Behind the onstage lighting magic of Broadway’s Charlie and the Chocolate Factory, there are a lot of Magic Sheets. In this post, Eos programmer Marc Polimeni talks about building the show file.
Charlie and the Chocolate Factory, which opened on April 23rd at the Lunt-Fontanne Theatre, is an adaptation of Roald Dahl’s classic children’s book by way of the 1971 Gene Wilder film. While the musical had a previous run in the West End, it arrives on Broadway with a fresh production and a creative team that includes director Jack O’Brien and lighting designer Japhy Weideman. The story follows young Charlie Bucket as he makes his way into Willy Wonka’s fabled chocolate factory, where every room is chock-full of tasty wonders and a distinct lack of childproofing. Scenes move fast once the action moves inside the factory; there are at least 17 in the second act alone, many with their own set pieces laced with fantastical light-up elements (sets and costumes were designed by Mark Thompson). Keeping track of everything in the Eos Ti console required some imaginative programming.
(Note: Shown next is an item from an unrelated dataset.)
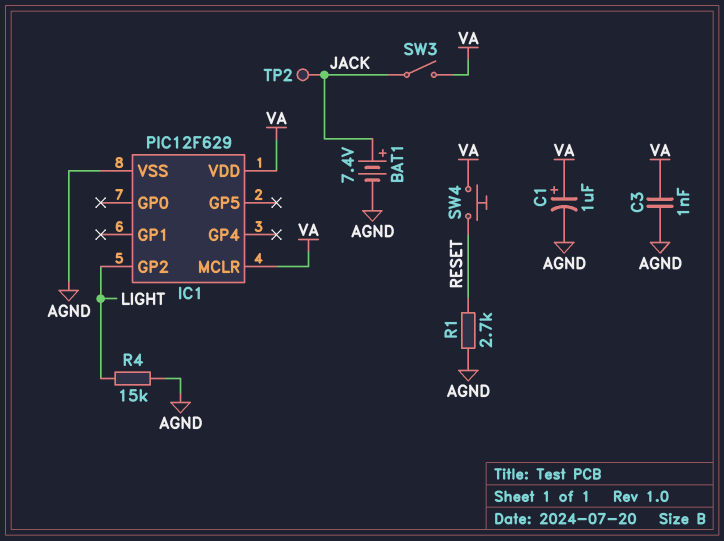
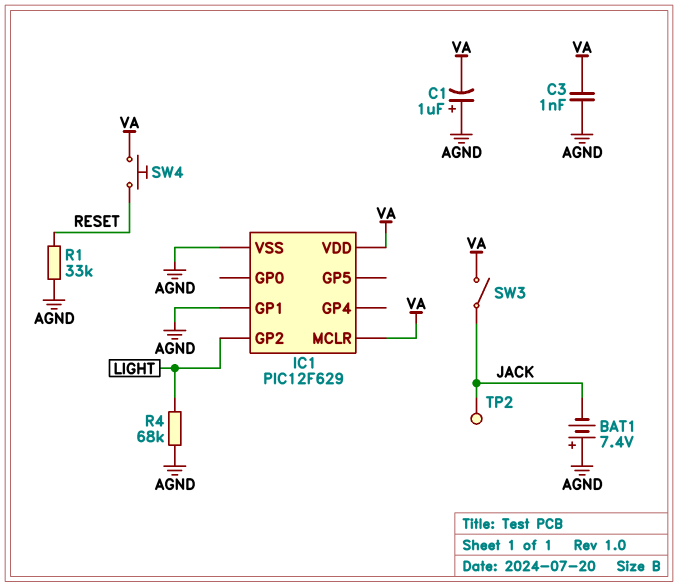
BAT1: 7.4V (plus JACK, minus AGND) -> 7.4V (plus AGND, minus JACK)
C1: 1uF (plus VA, minus AGND) -> 1uF (plus AGND, minus VA)
IC1 pin GP1: none -> AGND
R1: 2.7k (AGND, RESET) -> 33k (AGND, RESET)
R4: 15k (AGND, LIGHT) -> 68k (AGND, LIGHT)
Magic Sheets to the rescue
“We’ve used Magic Sheets more extensively on this production than on any other Broadway show I’ve worked on,” says Polimeni.”We’ve created this whole system of Magic Sheets for all the set electrics.”
The team created graphical representations of each set piece, allowing them to locate and adjust individual light sources – say, the light bulb in the Buckets’ house – and to quickly see which lights were on.
“There are no more than 50 channels of data on any of these set pieces, but it’s a great way to keep track of everything,” Polimeni explains. The Magic Sheets were also helpful for putting together effects on some of the light-up factory scenery. “We rarely have the set pieces plugged in, but I pre-programmed a lot of this just from the Magic Sheets.”
Polimeni also built Magic Sheets for the over-stage and front-of-house rigs, and for individual systems. “We have strip lights for days,” he says. A Magic Sheet of strip lights helped him grab the appropriate lights and systems, depending on which drop was in.
Because of all scenes and moving parts – including large scenic walls and a ceiling that limit the lighting angles for much of the show – the rig contains a large variety of fixtures and moving lights. To keep his response time short, Polimeni experimented with a system of Magic Sheet “filters” that allowed him to quickly see and select only fixtures of a given type.
Of course, any time a light was added to the rig, it had to be updated across all the Magic Sheets. Maintenance was a group effort between Polimeni, Associate Designer Craig Stelzenmuller, and Assistants Ken Wills, Ken Elliot and Rob Sambrato. Because the Magic Sheets were so extensive, the assistants used them as updated records during the tech process. Once the show froze, they pulled the data out of the system to complete their paperwork.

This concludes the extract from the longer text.